By CVC’s Calantha Elsby, Environmental Outreach Specialist

David Clarkson strolls in waist-high grassland wildflowers growing on his Caledon farm. A Bobolink flashes by and perches on a wavering blade. He recalls how a bubbling stream cut through the property when he was a young man in his twenties—and then how it disappeared. His father installed a tile drain pipe to drain and unite the farm fields.

For over 30 years the stream lay buried 10 feet underground within a pipe of concrete. But the tile drain began to fail. David and his wife, Faith, needed to make a decision: replace the tile or remove it altogether. The tile drain replacement could be expensive and require frequent maintenance. But what were the benefits of removing the drain? They knew they needed advice and guidance on the best option for the land and their farm.

The Clarksons received an invitation to attend an information session about agricultural and restoration programs offered by Credit Valley Conservation (CVC). The Clarkson family was actively engaged in conservation for decades. Notably, David’s father, A.G. Clarkson, wrote the Chairman’s Message for CVC’s Watershed Report in 1979.

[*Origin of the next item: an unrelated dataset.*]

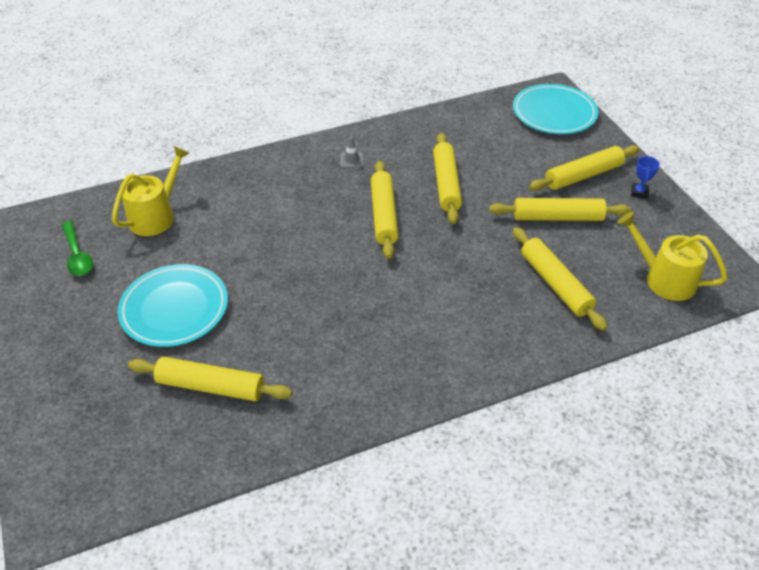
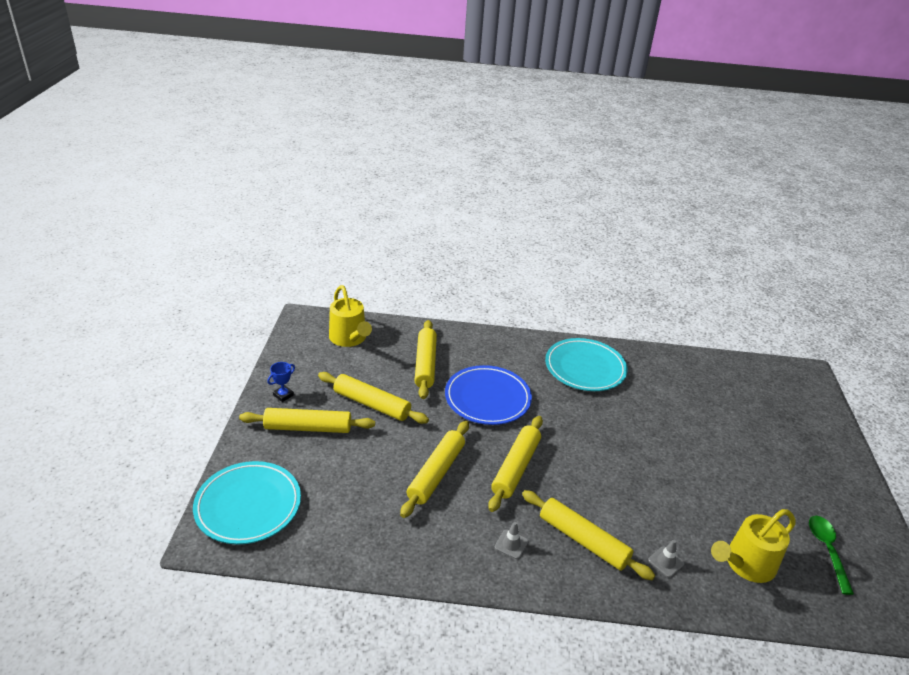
camera: 155 degrees left, 10 degrees down
(174, 309) = (728, 461): turquoise plate -> turquoise plate (585, 368)
(211, 386) = (703, 399): yellow rolling pin -> yellow rolling pin (583, 540)
(225, 193) = (666, 562): none -> grey traffic cone
(458, 272) = (487, 398): none -> blue plate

The Clarksons asked our experts what to do with the failing tile drain. Agricultural specialist Mark Eastman and aquatics specialist Sherwin Watson-Leung saw an opportunity to restore the stream and return the sparkling vitality of riparian life back to the farm.

Over the course of five years, CVC’s restoration team worked diligently to see the project through from start to finish. We provided technical services and project management expertise including project planning, design and fundraising, working with the Clarksons along the way to ensure all their considerations were addressed.

“Projects of this magnitude are very rare on private land,” says Mark Eastman. “They need special landowners like David and Faith to show initiative and stick with the project through sometimes lengthy design, permitting, fundraising and construction phases.”

The Clarkson’s longstanding dedication to the environment and commitment to their vision was recognized in February 2018. Lieutenant Governor Elizabeth Dowdeswell presented the couple with the Ontario Heritage Trust award for Excellence in Conservation.

The rewards extend beyond provincial recognition: “Nine species of fish have already moved in, and we anticipate brook trout will follow. Bobolink and Eastern Meadowlark—both threatened species—are enjoying the grassland beside the stream, and frogs and toads are thriving in the wetland,” says Sherwin Watson-Leung. “Together, we successfully brought the stream back to life.”

Watch the land transform and wildlife return to the restored stream.

When asked why he undertook the project, David reminds us: “Our connection to this place is fleeting. It’s been someone else’s before, it will be someone else’s in the future, and we have the privilege of being the custodians for now.”